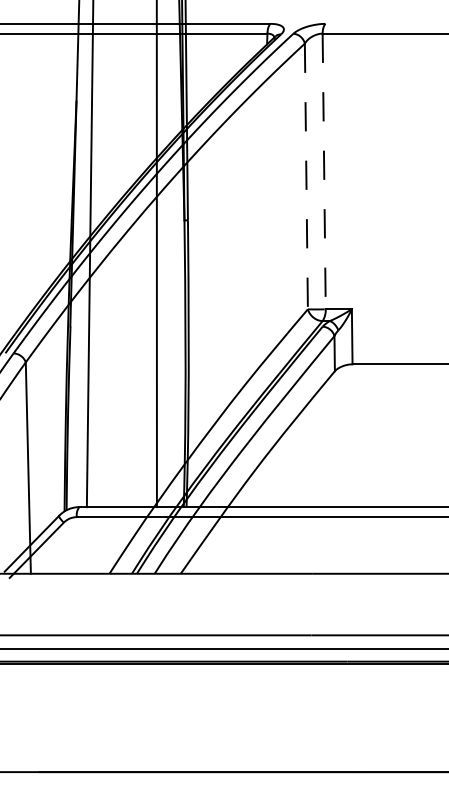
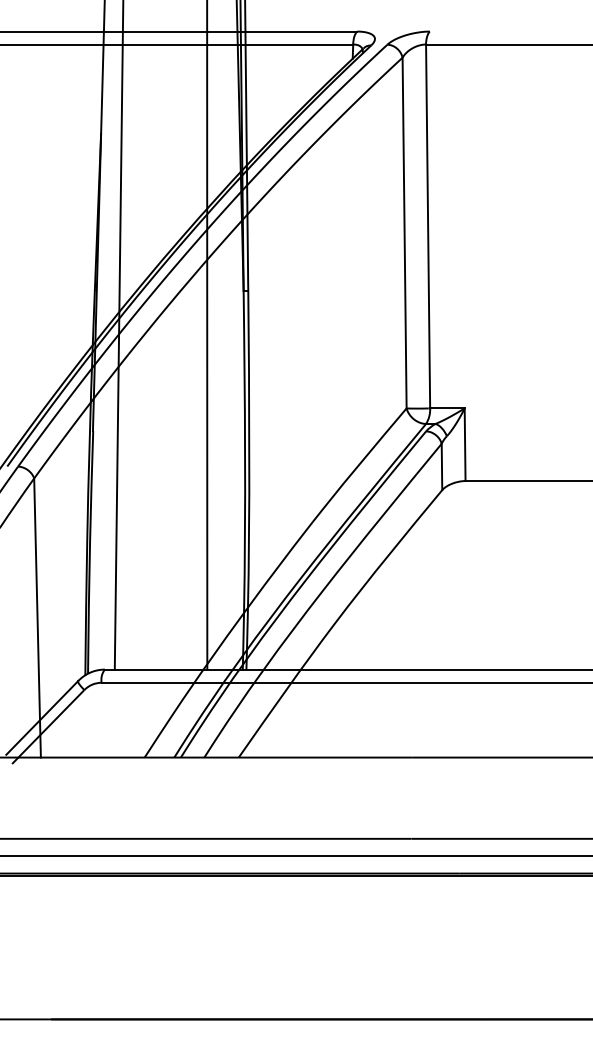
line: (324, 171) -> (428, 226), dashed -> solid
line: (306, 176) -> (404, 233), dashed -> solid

________________________________________

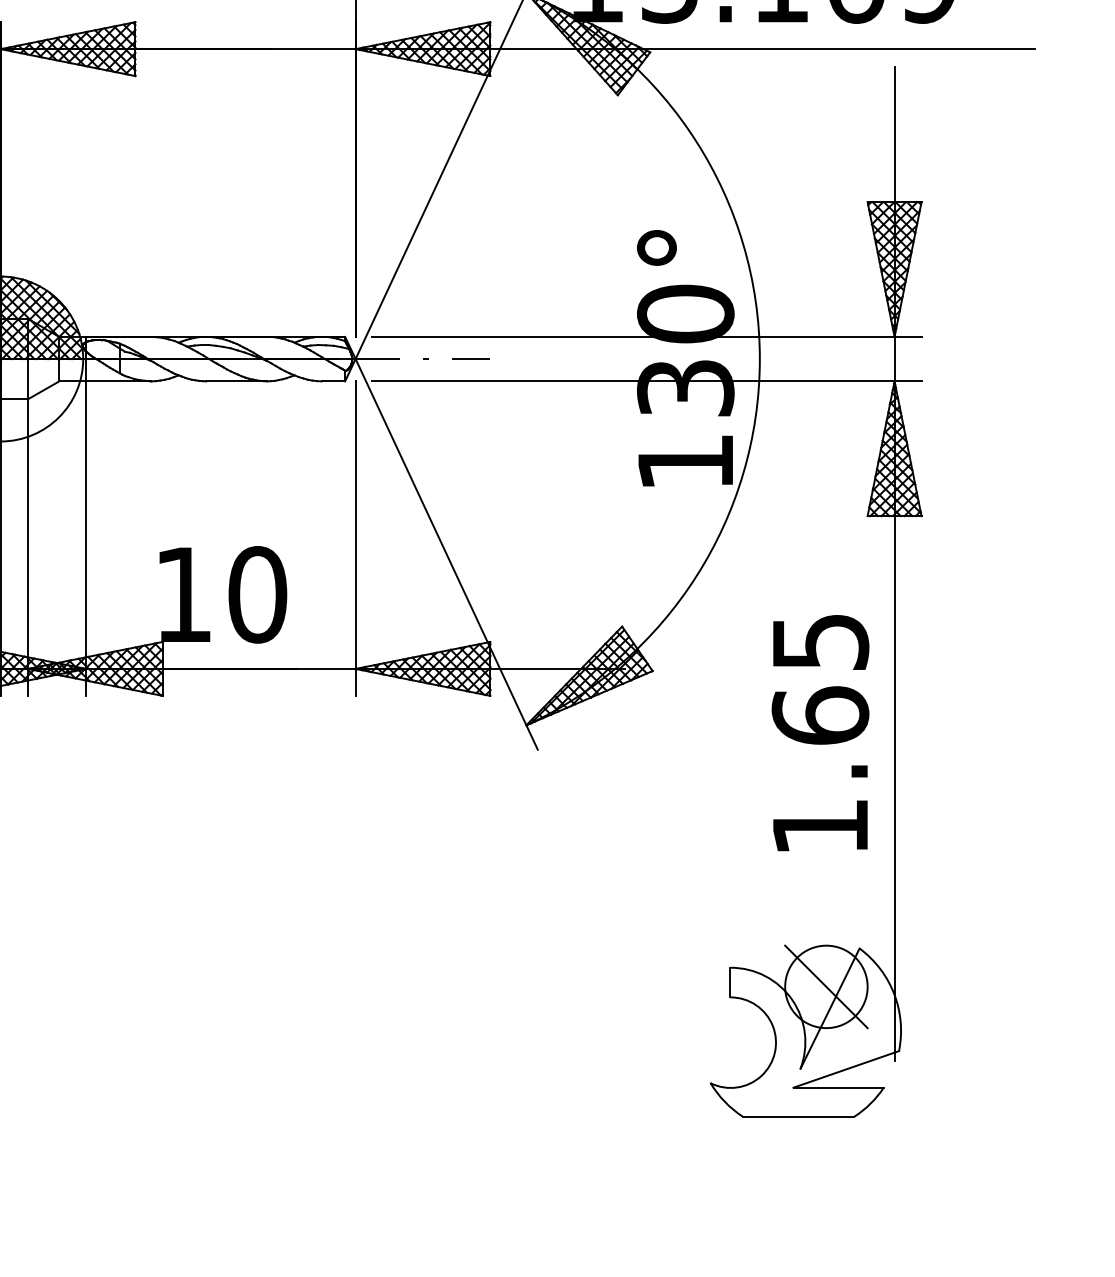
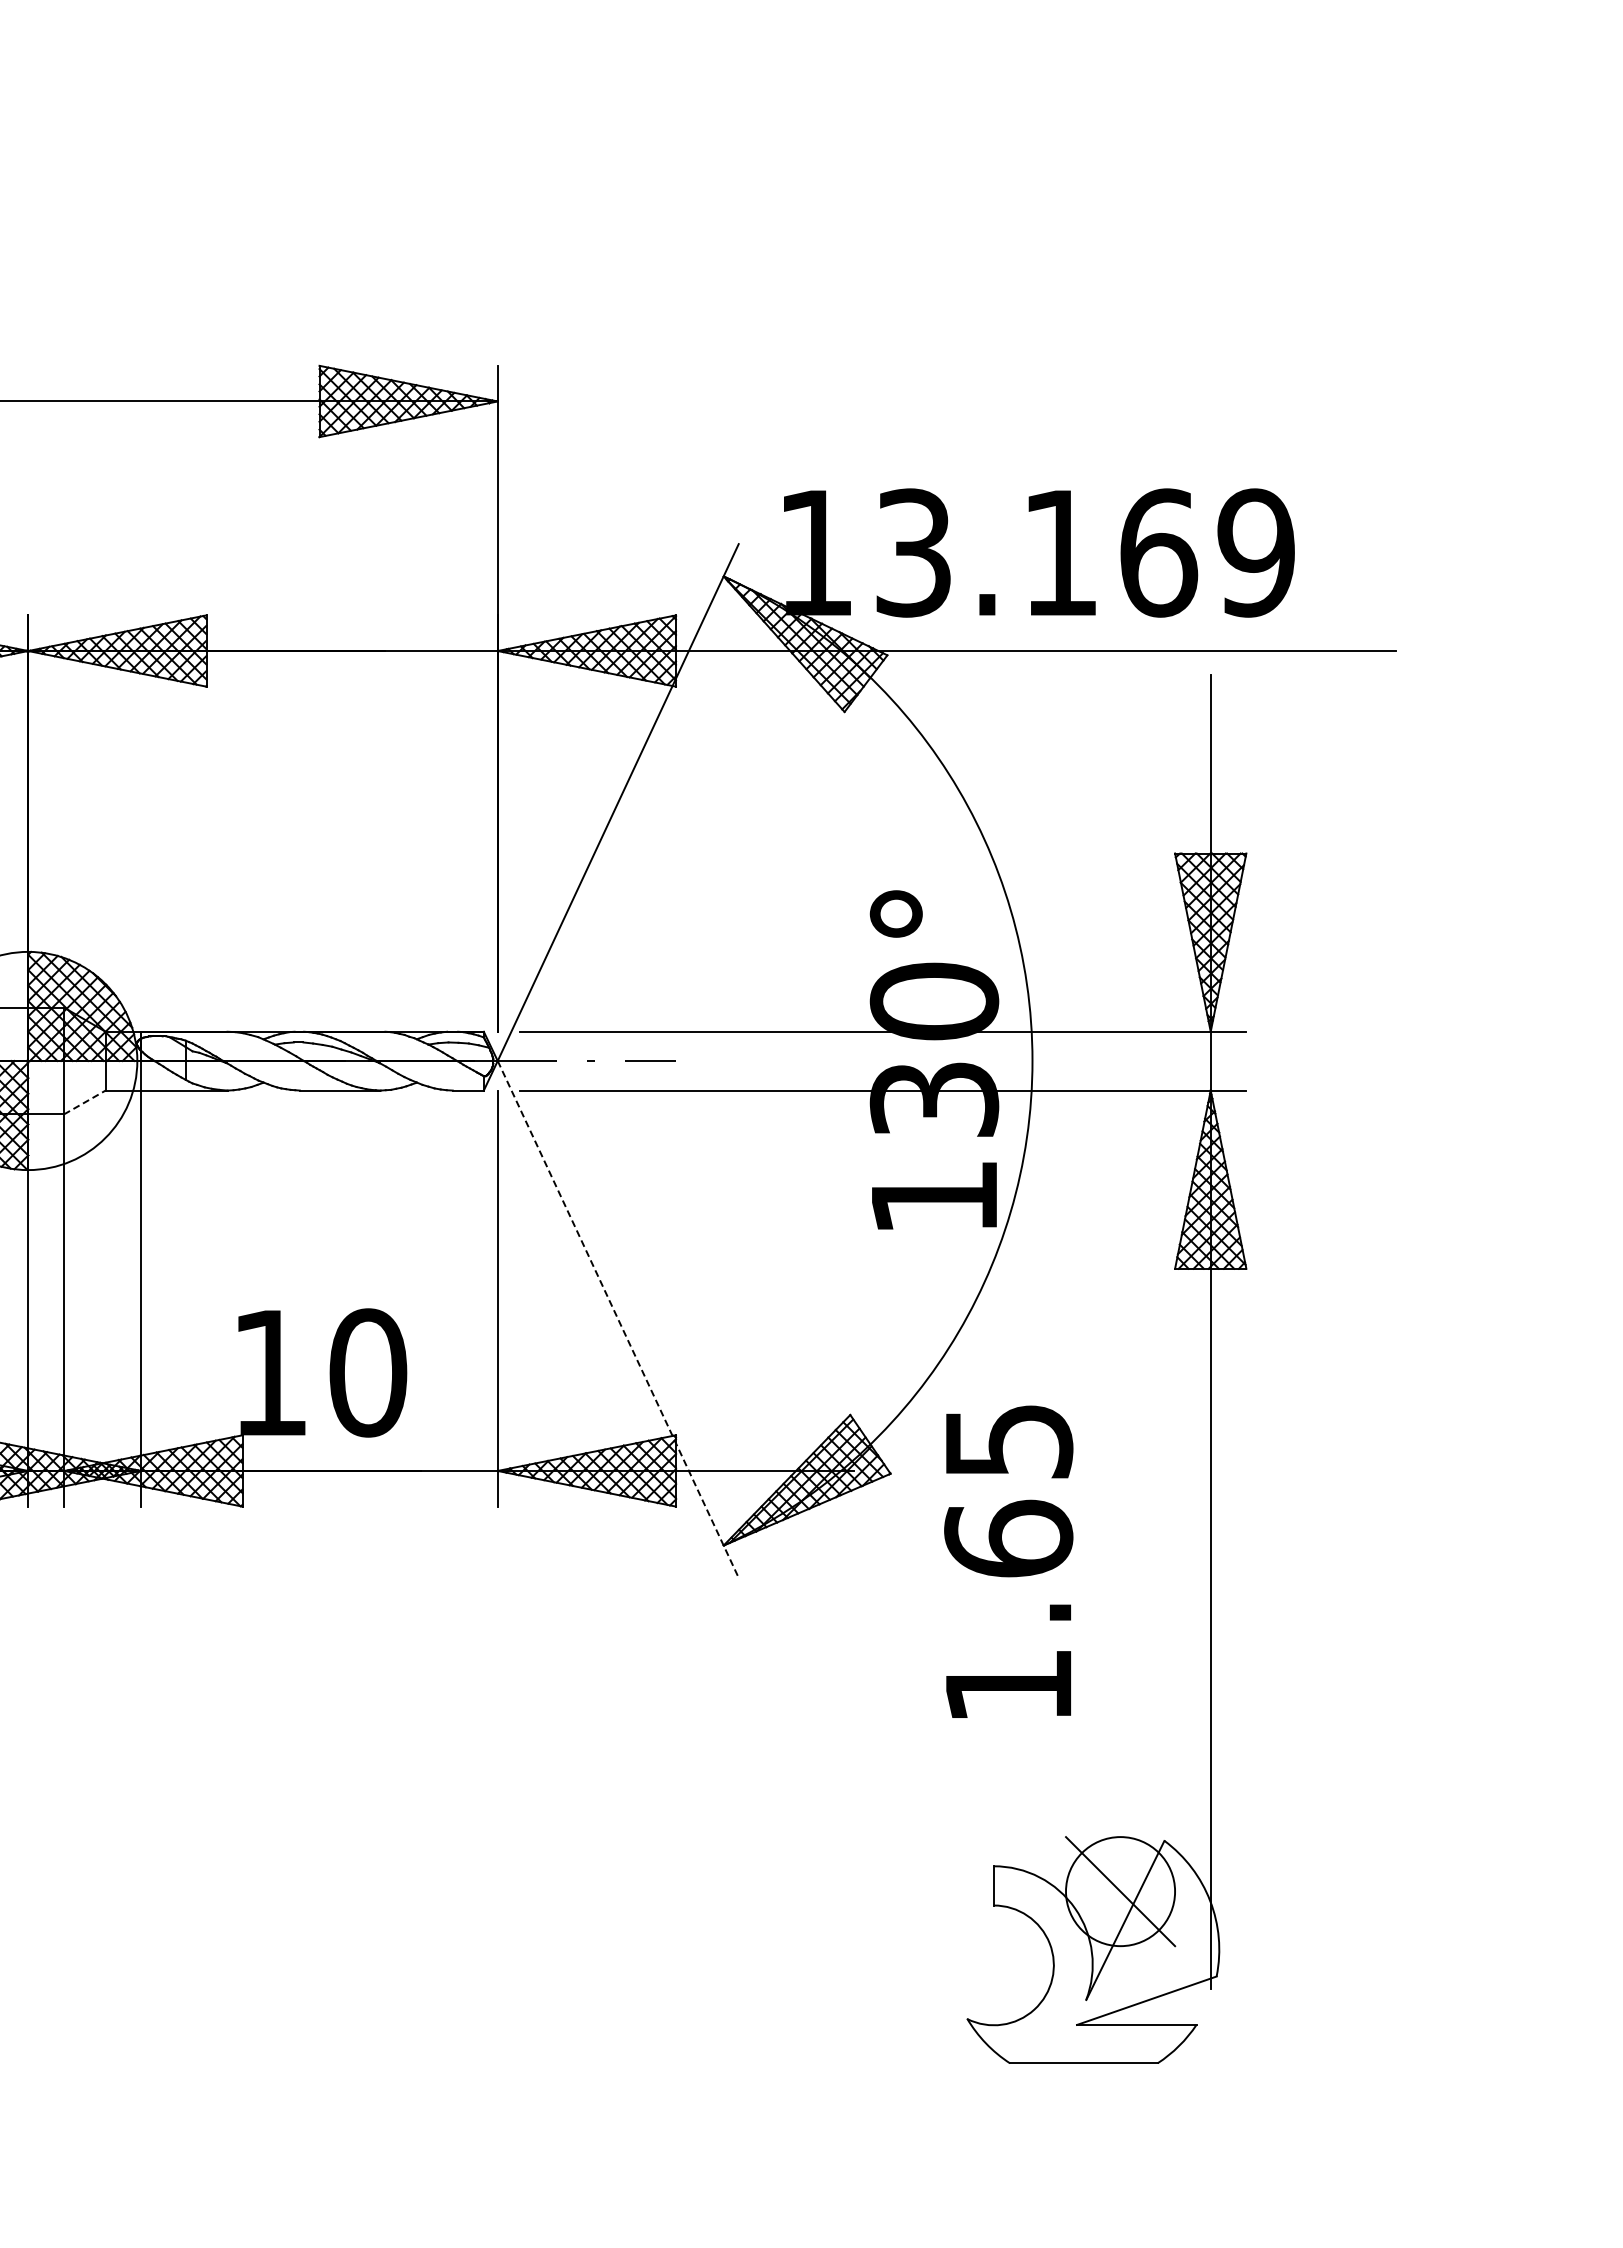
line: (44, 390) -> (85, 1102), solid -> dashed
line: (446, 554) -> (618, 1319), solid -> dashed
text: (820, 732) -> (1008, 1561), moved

________________________________________

• **Required work**
Reproduce exactly the section above that begins at the line containing "line: (44, 390)" and ends at the line containing "text: (820, 732) -> (1008, 1561), moved", leaving out all other lines.

• **Expected answer**
line: (44, 390) -> (85, 1102), solid -> dashed
line: (446, 554) -> (618, 1319), solid -> dashed
text: (820, 732) -> (1008, 1561), moved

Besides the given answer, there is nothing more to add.